Background: Kara Swisher of AllThingsD made a presentation at a TEDx event; while praising her content, Les Posen remarked on her delivery; Ms. Swisher told him to go pound sand; Les blogged a thorough critique.

I agree with Les that it would be nice if people making presentations put some work into presentation design, rehearsal, and delivery. That said, I think Les suffers from a mild case of presentationism.

Presentationism (n): An affliction in which otherwise reasonable people start treating presentations as objects in themselves instead of vehicles for content. Symptoms include the inability to filter out annoying details while watching presentations, and a loss of focus on the content being delivered. (Yes, I made that neologism up.)

Having watched Ms. Swisher’s presentation, I  have some notes on structure and argument; her sardonic remarks are a style of public speaking — one which I, like Les, happen to dislike, but speakers’ styles should be their own; I agree that minor stagecraft and a speaker’s display would make a big difference in the delivery.

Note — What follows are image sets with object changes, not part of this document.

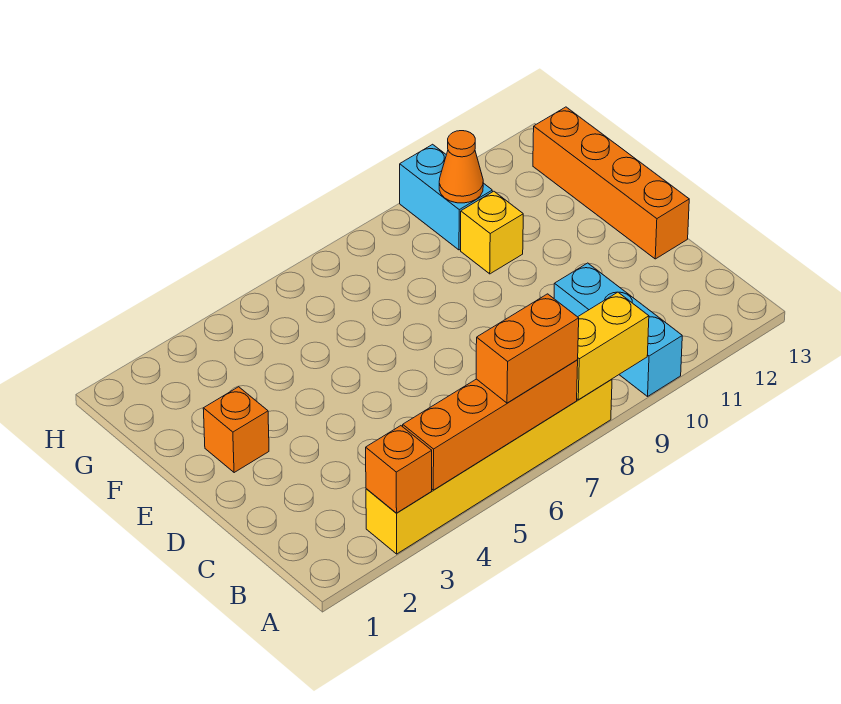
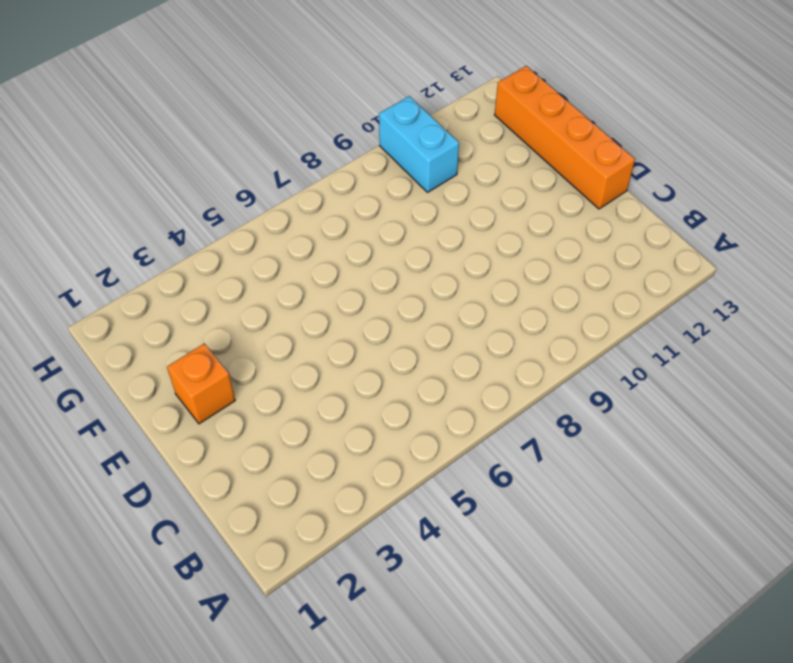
none -> yellow brick A3:A8 level 1
none -> cyan brick A10:C10 level 1

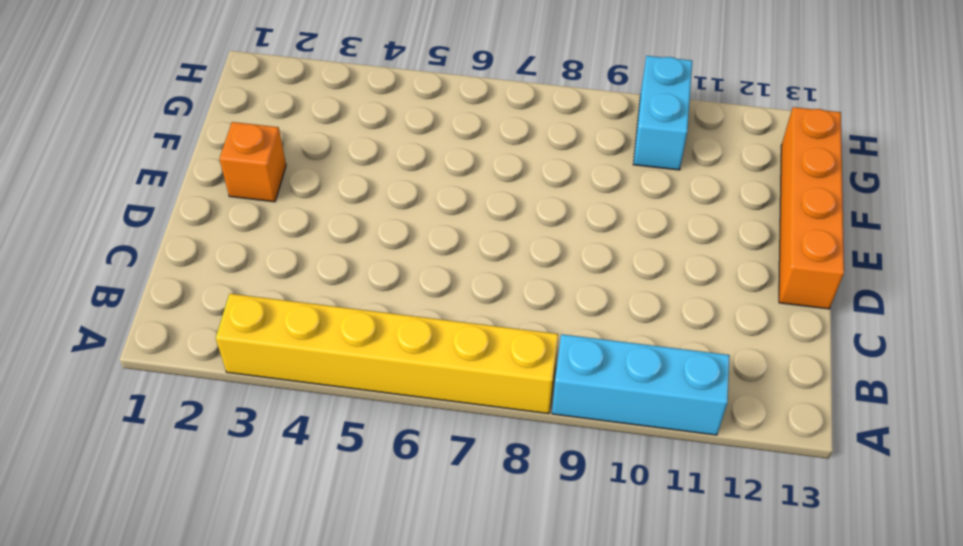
cyan brick A9:A11 level 1 -> cyan brick A10:C10 level 1
none -> yellow brick F10 level 1
none -> orange brick A3 level 2

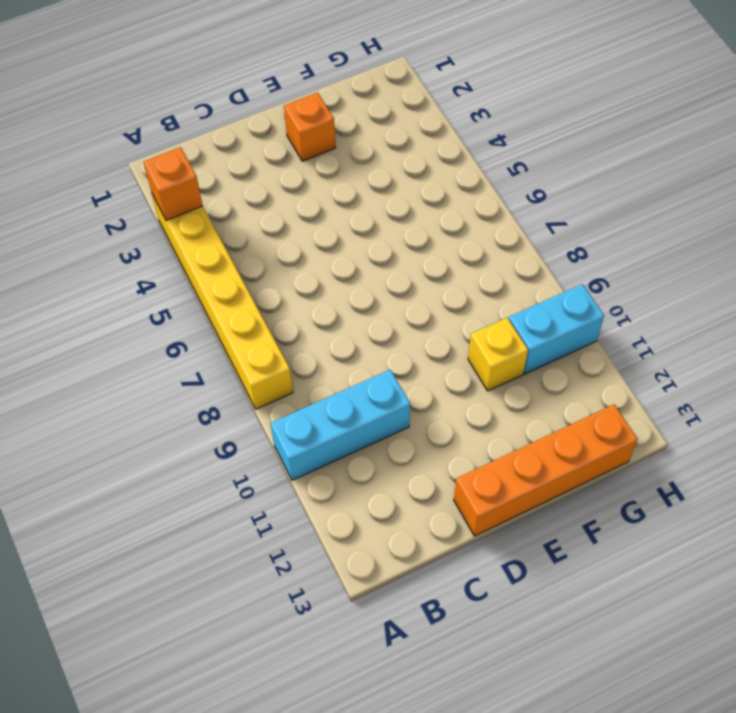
none -> orange brick A4:A7 level 2
none -> yellow brick A8:A9 level 2

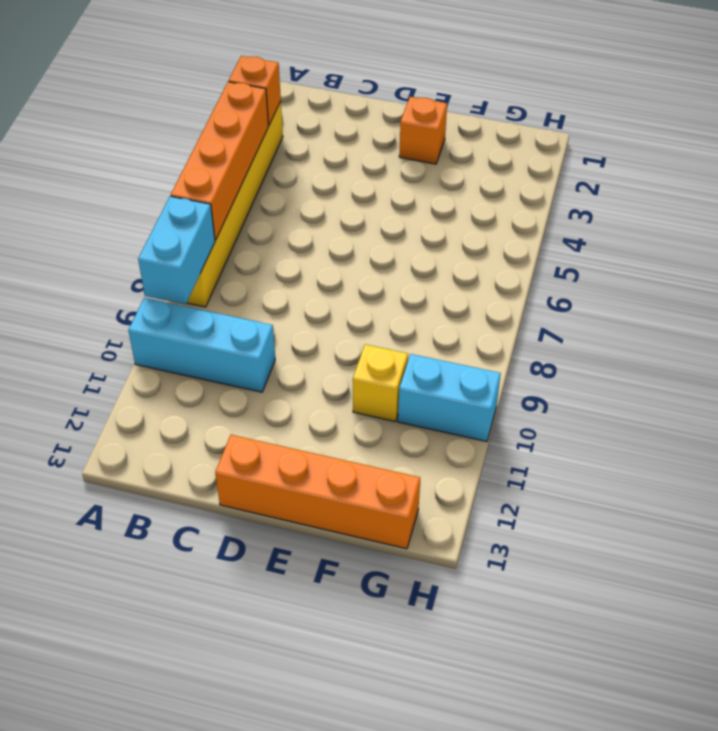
cyan brick A8:A9 level 2 -> yellow brick A8:A9 level 2
none -> orange cone G10 level 2
none -> orange brick A6:A7 level 3

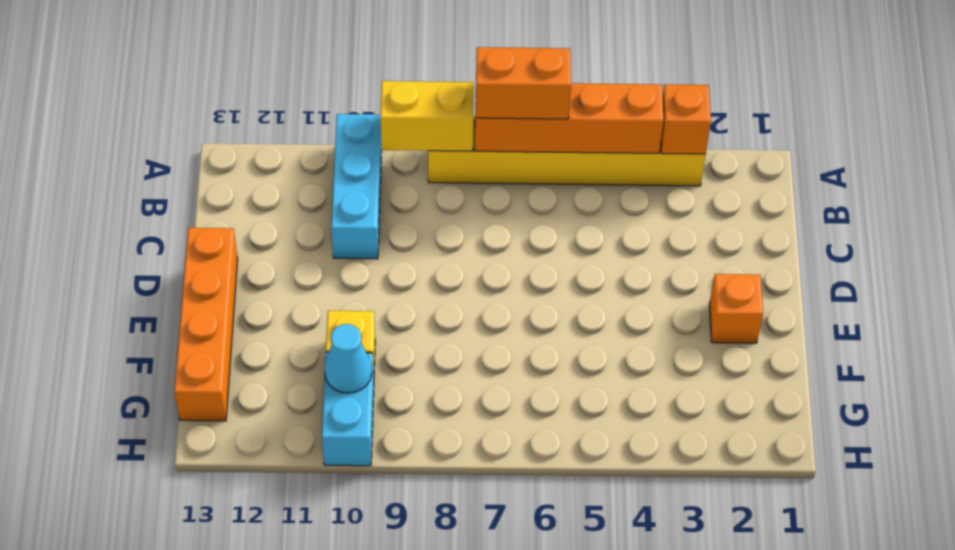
cyan cone G10 level 2 -> orange cone G10 level 2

But none of that matters, really.

Ms. Swisher is a journalist and writer, and a very busy one at that. As I said in my post on preparing presentations, those of us for whom presenting is a big part of the job can be expected to invest serious time in preparation and rehearsal; for others, like Ms Swisher, that would be a wrong trade-off to make. I certainly don’t want fewer articles on AllThingsD, which — time not being elastic — would probably be the cost of Ms. Swisher preparing presentations more thoroughly.

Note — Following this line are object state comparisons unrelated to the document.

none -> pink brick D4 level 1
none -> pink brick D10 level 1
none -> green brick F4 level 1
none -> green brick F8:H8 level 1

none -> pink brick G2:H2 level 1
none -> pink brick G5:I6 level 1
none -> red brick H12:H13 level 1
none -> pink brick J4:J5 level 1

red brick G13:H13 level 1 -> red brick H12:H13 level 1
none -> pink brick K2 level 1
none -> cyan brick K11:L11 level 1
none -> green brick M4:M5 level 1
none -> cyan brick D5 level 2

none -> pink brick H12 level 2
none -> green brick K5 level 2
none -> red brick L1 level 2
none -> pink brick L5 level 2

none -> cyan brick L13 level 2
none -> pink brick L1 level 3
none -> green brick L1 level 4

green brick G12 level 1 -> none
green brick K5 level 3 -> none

In the end, for those of us not suffering from presentationism, content is what matters most. I’d rather listen to monotone, heavily German-accented Henry Kissinger talk about geopolitics (I don’t like him but he knows his geopolitics) than to slick presentations by razzle-dazzle “globalization” experts know-nothings.

Content should be king, for the presenter and for the audience.

— — —

And speaking of, erm, uh, you know, verbal tics, I looked at Tufte’s presentation at the State Department again and noticed two things about his opener:

1. It’s a summary of his presentation: “The goal of analytical design is to make people smarter.” This is one great opener, instead of the too-common list of thanks and acknowledgments wasting the prime time of audience attention. That I had noticed immediately; like James Humes, I believe that the choice of opener is a great predictor of the quality of the presentation.

2. He delivered it thusly:  ”The, uh, goal of, eh, analytical design is to make people smarter.” I never noticed till now. I hope to continue not noticing.